Saturday 12 May 2007 @ 2:05 am

We all learn lessons in life that can only be taught by painful interactions with others. Now I know not to start bashing any political candidate before knowing the political orientation of my dinner guests. I know never to talk about religion with clients, no matter how friendly we might get over drinks after the day is over. I also know that you can never, ever talk about terroir constructively unless you are doing so with like-minded individuals. The debate over whether terroir exists, or perhaps even just what it is can never be decided.
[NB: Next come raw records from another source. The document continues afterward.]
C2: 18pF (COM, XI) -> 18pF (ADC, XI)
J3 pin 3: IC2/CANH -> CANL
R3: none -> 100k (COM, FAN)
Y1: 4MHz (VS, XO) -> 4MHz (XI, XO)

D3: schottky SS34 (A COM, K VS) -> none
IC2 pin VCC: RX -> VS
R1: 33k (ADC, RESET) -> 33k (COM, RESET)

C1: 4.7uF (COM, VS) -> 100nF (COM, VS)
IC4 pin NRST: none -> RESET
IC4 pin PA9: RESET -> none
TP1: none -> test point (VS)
Of course, that doesn’t (and shouldn’t) stop anyone from having conversations about it, as food scientist Harold McGee and chef Daniel Patterson did in a recent article in the NY Times Style Magazine cleverly titled “Talk Dirt to Me.”

While this article is well written, it doesn’t offer much new in the way of thinking about the subject (though as it was published in the Style magazine, it’s clearly not aimed at sophisticated wine lover), and it doesn’t really escape the main lesson that I’ve learned about terroir: for the time being, it’s a question of faith.

It seems to me that all arguments (or civil discussions, for that matter) about terroir always come down to the same kind of faith that will never be bridged between the atheist and the believer. Just as in religion, when it comes to terroir there is no real proof that it exists, and no real consensus on what it is.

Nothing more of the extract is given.